Three New Jersey mayors, two state legislators, numerous political operatives, and five well-known rabbis from New York and New Jersey were among those arrested. Charges include politicians accepting cash bribes and rabbis laundering millions of dollars through their tax-exempt charitable organizations. One defendant allegedly conspired to broker the sale of a human kidney for a transplant at a cost of $160,000.

With the assistance of a cooperating witness, we infiltrated a money laundering network that operated internationally between New York, New Jersey, and Israel and laundered tens of millions of dollars through charitable non-profit groups controlled by the rabbis.

In one method of laundering, our undercover witness would write a check to the rabbi's charitable organization-anywhere from tens of thousands of dollars to more than $150,000-and the rabbi would then return the amount of the check in cash, less a 10 percent cut for himself.

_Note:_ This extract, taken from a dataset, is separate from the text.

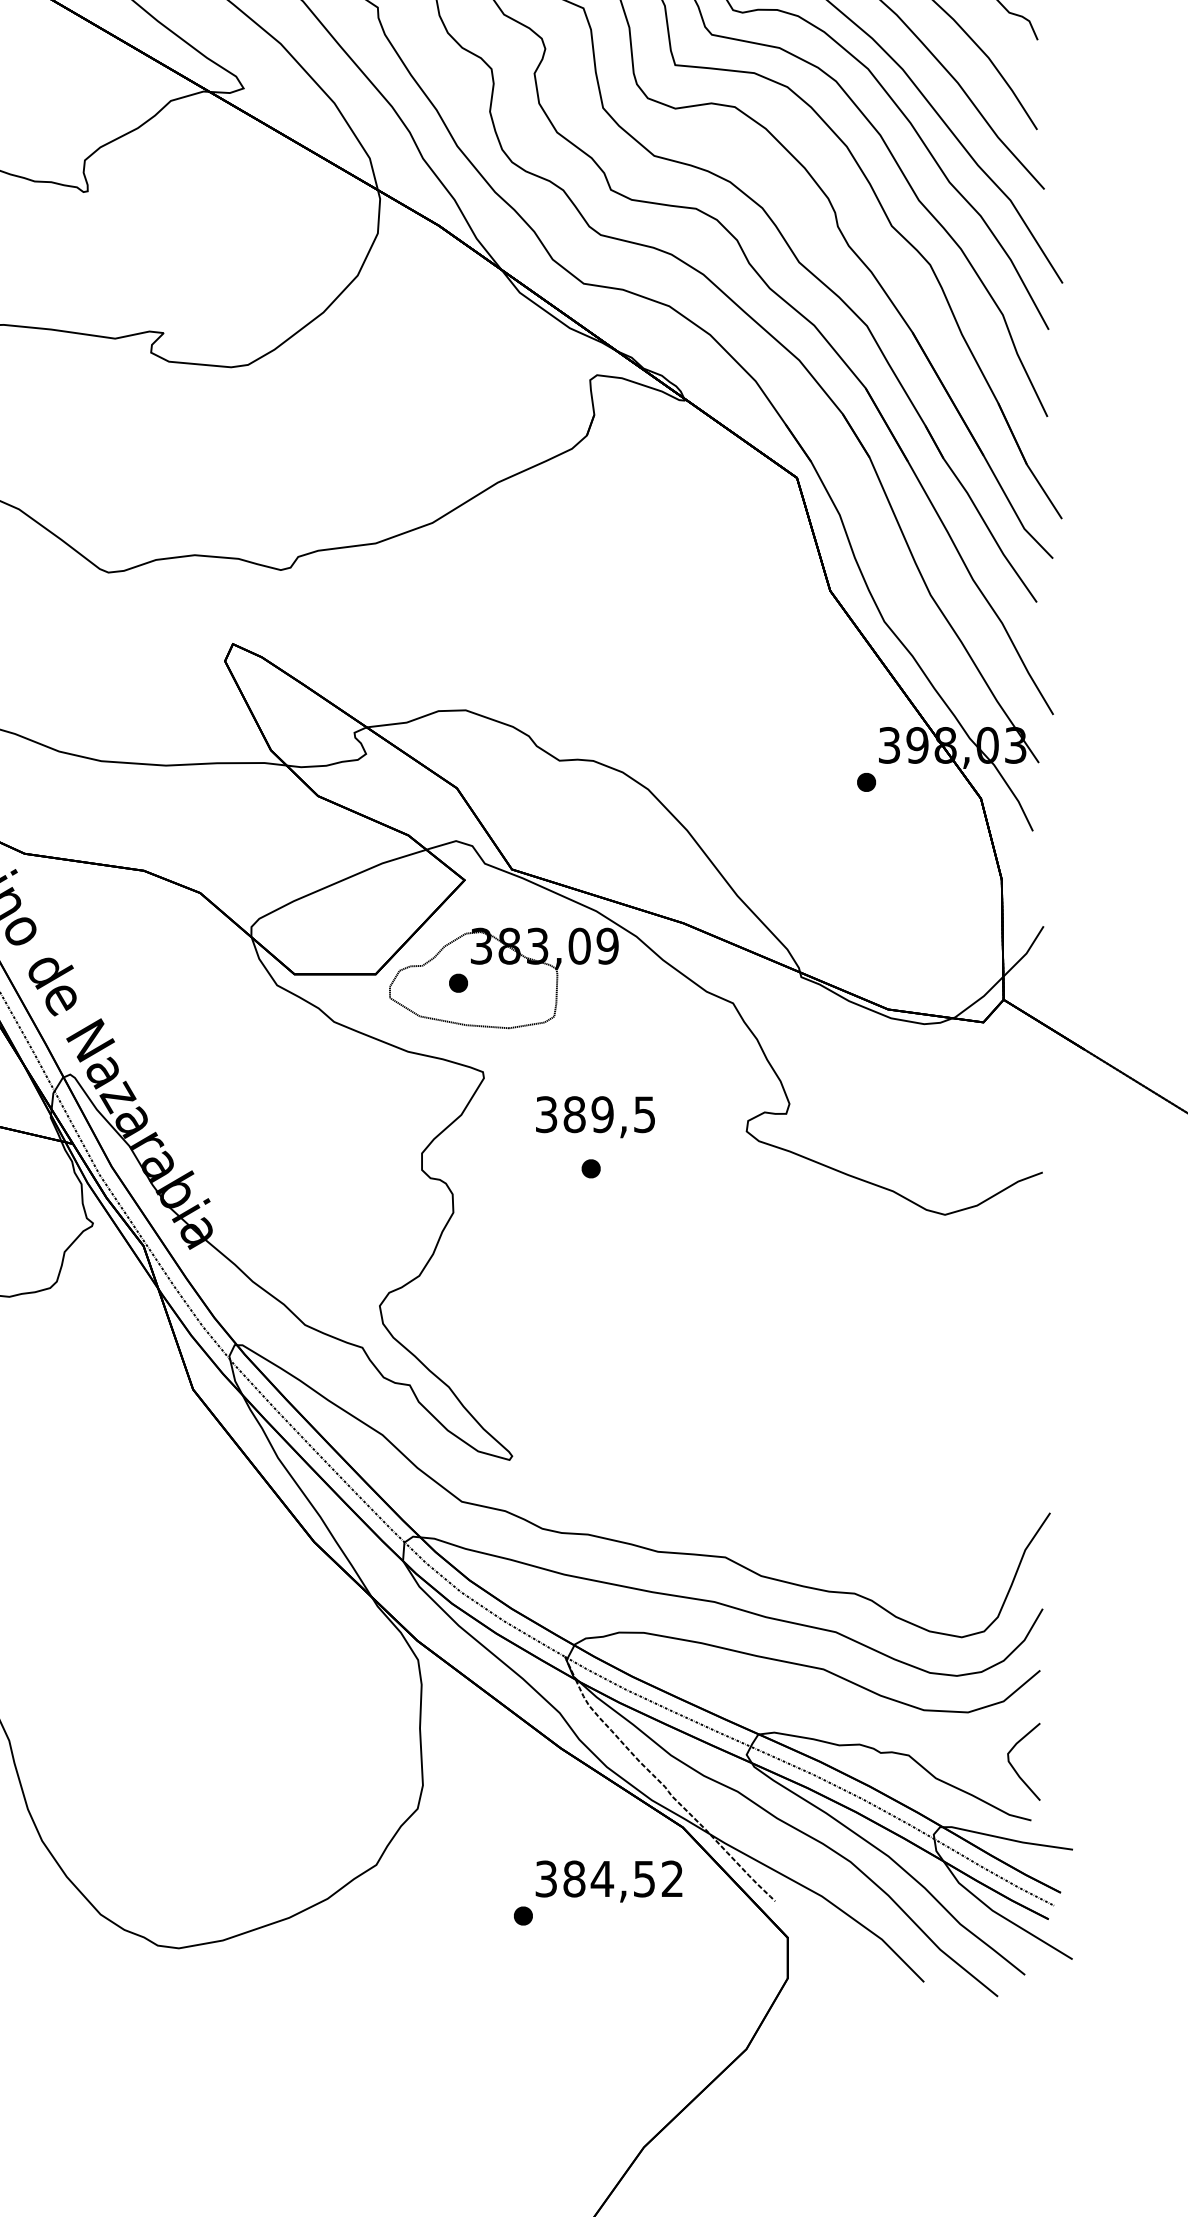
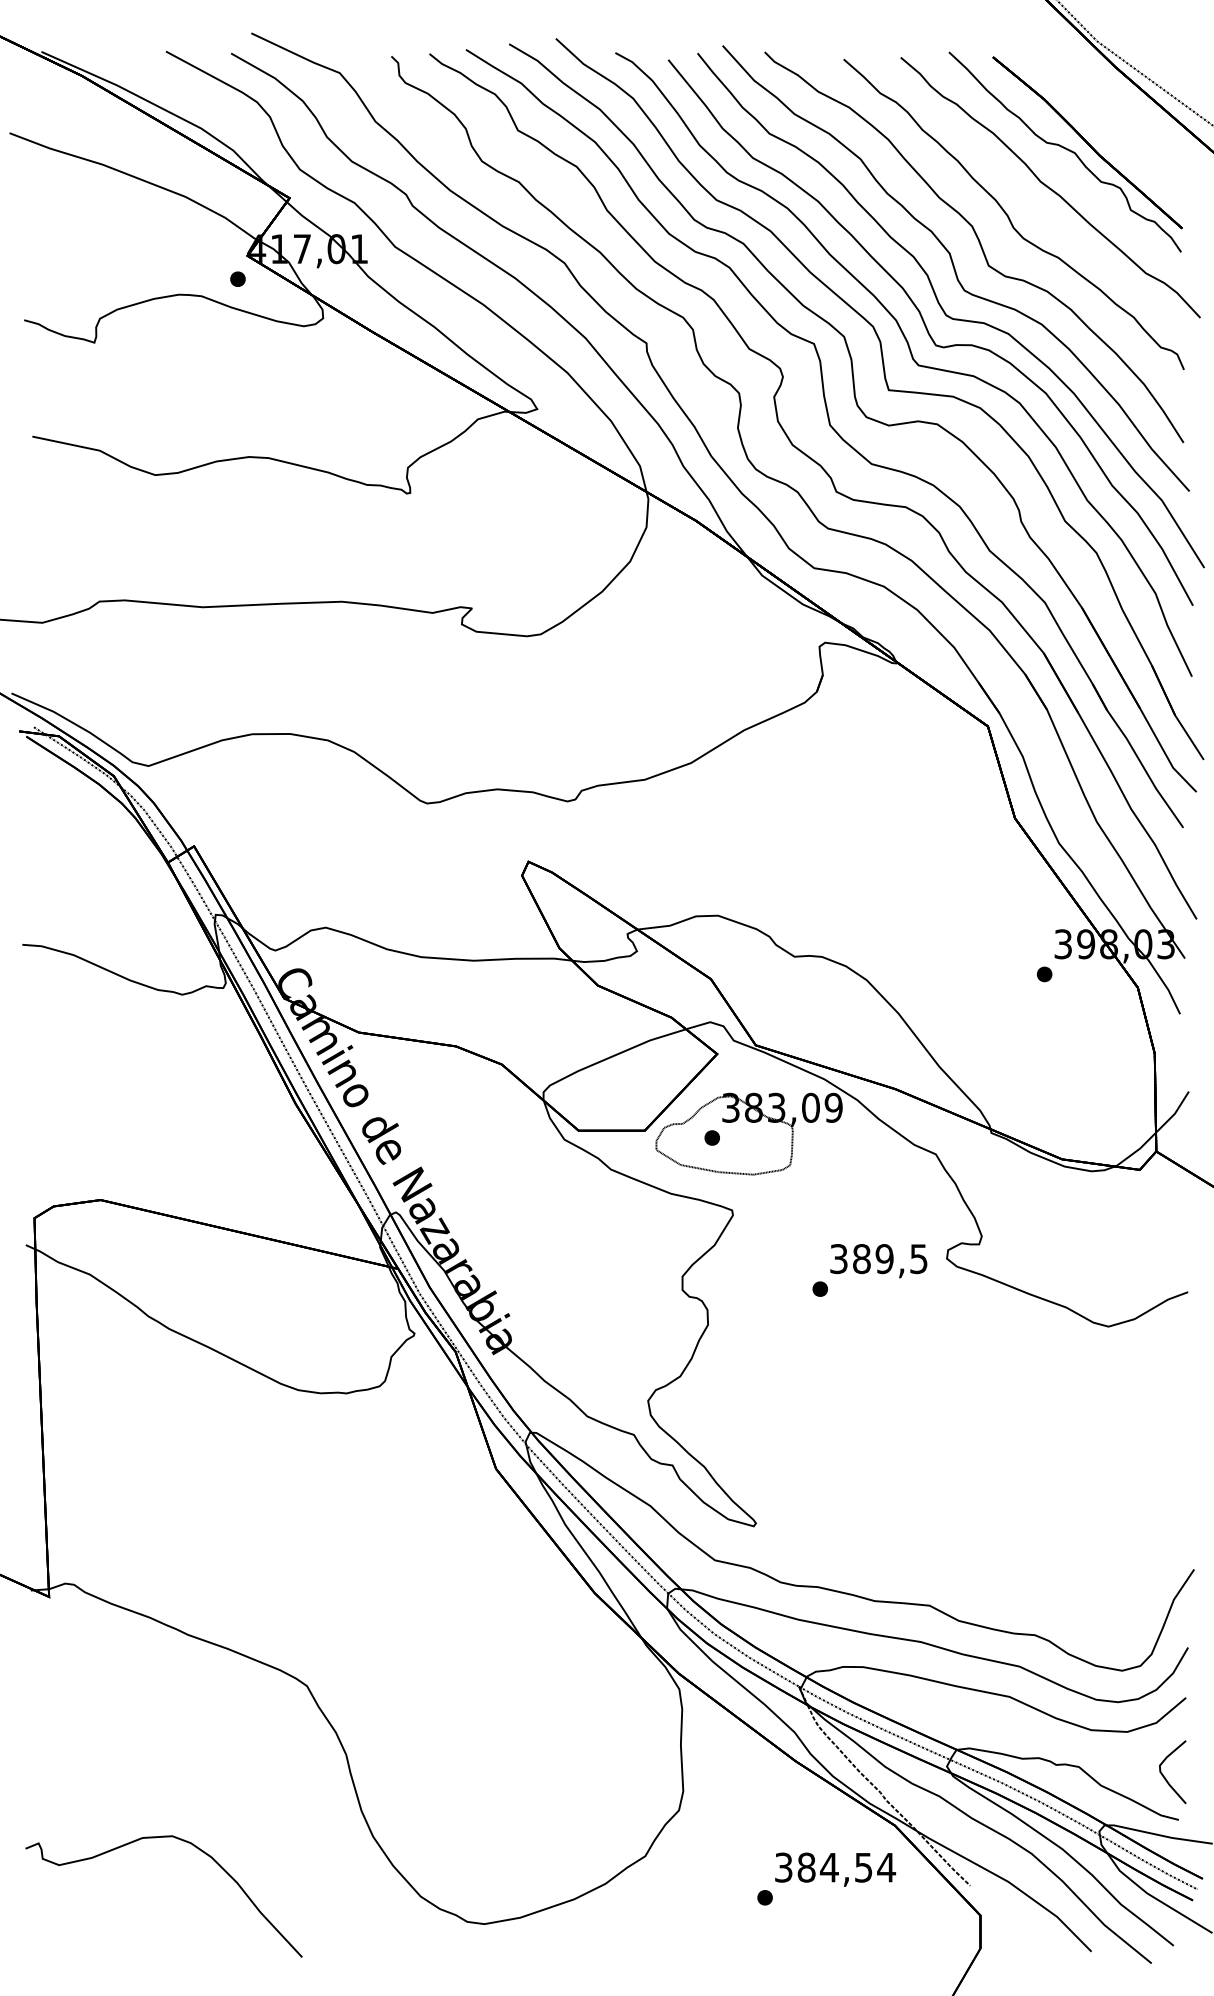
text: (595, 1117) -> (878, 1261), moved
text: (672, 1878) -> (886, 1867), 384,52 -> 384,54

Defendants in Israel provided large sums of cash for these transactions. The money was kept in "cash houses" in Brooklyn.

When our witness was later introduced to a Jersey City public official, it led to the discovery of a network of corruption that became the second phase of our investigation.

Among those arrested:

  • The newly elected mayor of Hoboken, charged with accepting $25,000 in cash bribes, including $10,000 last week from an undercover cooperating witness.
  • A New Jersey assemblyman and recent mayoral candidate in Jersey City, charged with taking $15,000 in bribes to help get approvals from high-level state officials for building projects.
  • The chief rabbi of a synagogue in Brooklyn, charged with laundering proceeds derived from criminal activity.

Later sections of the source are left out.